Before we start, David Perell, founder of Write of Passage, finished Crypto Confidential recently and described it as “destined to be a mega-hit” and “a masterpiece.” If you haven’t pre-ordered it yet, grab it now on Hardcover, Kindle, or Audible.
When I started working on the Crypto Confidential book cover with the Portfolio team, the most important rule I wanted to follow was:
Not boring.
Typical business and finance book covers are just dull. They have a couple safe formats they follow, and they all end up looking kind of the same.
That sameness isn’t necessarily bad. It sells, and it tells the reader what kind of book they’re getting.
But since Crypto Confidential wasn’t a “Crypto 101” book, I knew we couldn’t give it a typical “business book” cover. It needed to be clear this was a very different experience. It’s more action-packed:
"“Nat, someone found a way to hack us. It sounds bad. All of our funds might be at risk.”
This was the absolute worst-case scenario. The one I’d pushed to the back of my mind. The one I pretended was impossible so I could sleep at night. I’d always accepted the risk that I could lose all of my money. But if I lost a hundred million dollars of other people’s money …
I couldn’t let myself think about that right now.
I started running through every possible scenario. Whoever was reaching out might be trying to scam us, trying to trick us into doing something enabling him to hack us. Maybe he had already hacked us and was holding our money ransom? Or, maybe, just maybe, he was actually a trustworthy person and wanted to help us out?
Doubtful.
We needed a cover that matched its manic energy.

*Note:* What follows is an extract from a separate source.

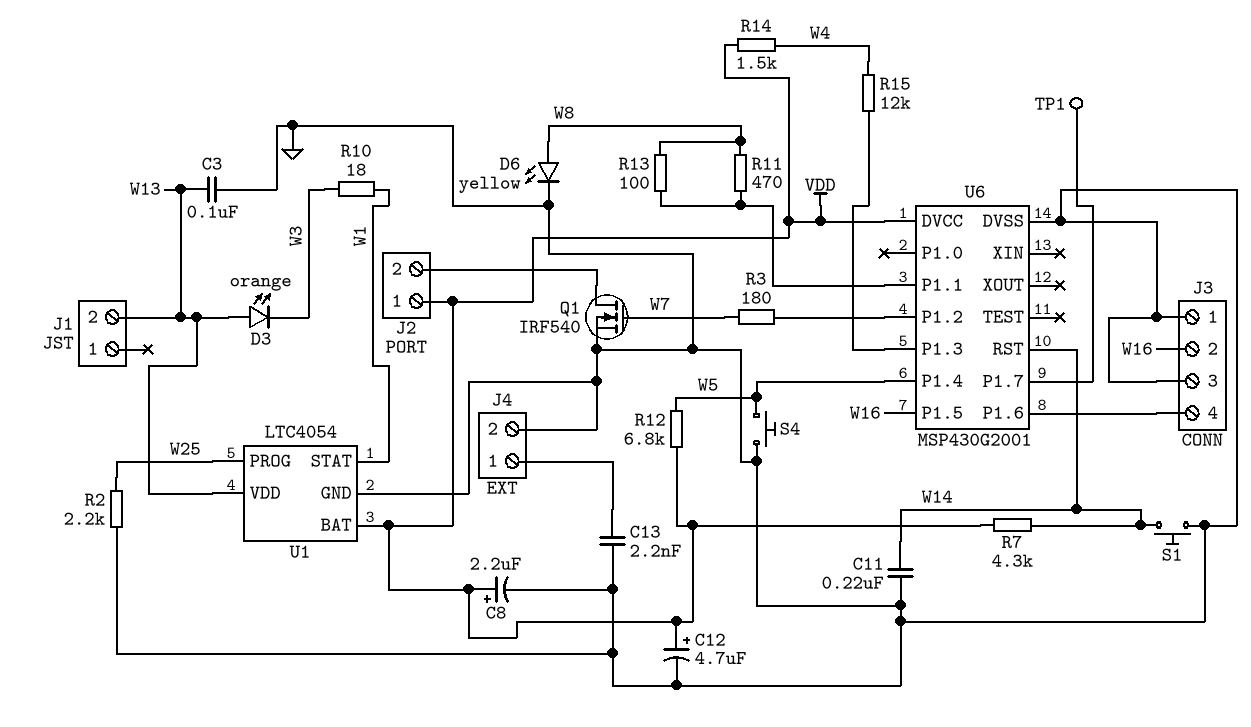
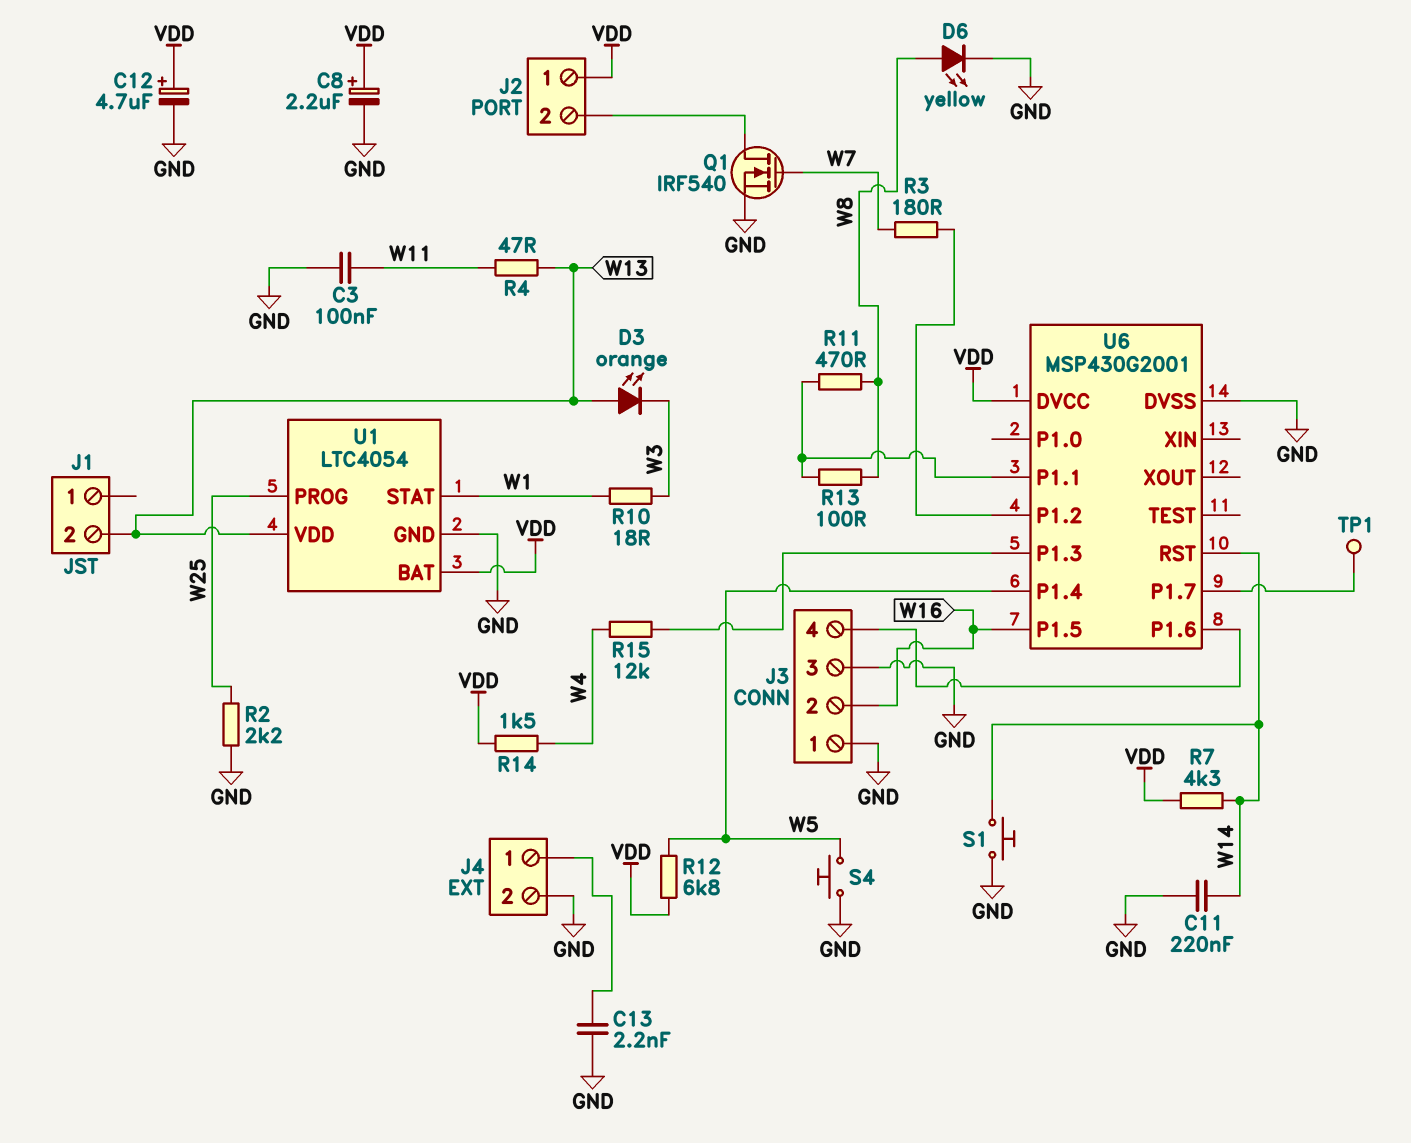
C3: 100nF (GND, W13) -> 100nF (GND, W11)
R4: none -> 47 (W11, W13)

And so the adventure began, with its own set of emotional ups and downs along the way.
The Cover Brief
The first step in designing a cover with a publisher is the “cover brief,” a document where you give some initial guidance to their designers on how you want the cover to look.
At this step of the process, some authors will just hire an outside designer to do it. But I didn’t want to do that, because I had been so thoroughly impressed by my publisher so far that I trusted they could handle this part of the process too.
Here are the notes I sent them.
Significance or meaning of the title: It captures the Fear of Missing Out from being swept up in the financial mania around cryptocurrency from 2020 - 2022
Mood/tone: Fun, adventure, fish out of water, a little manic, excitement, determination
3-5 themes or descriptive words in order of importance to be conveyed by the cover:
Fear of Missing Out
Outsider / Chasing
Wealth
Suggested imagery (symbolic to the story or something you would like design to consider. Please attach any relevant images or visual inspiration. If there is any specific photographer/artist/designer, list here):
The Indiana Jones Raiders of the Lost Ark famous image where he’s stealing the golden idol
Countdown by Shanna Swan cover, the steps down image is powerful, we could do something similar with a rising graph that drops off at the end
“The big short” cover with the roll of money on a fishing hook
The theme of everyone getting rich at each others expense…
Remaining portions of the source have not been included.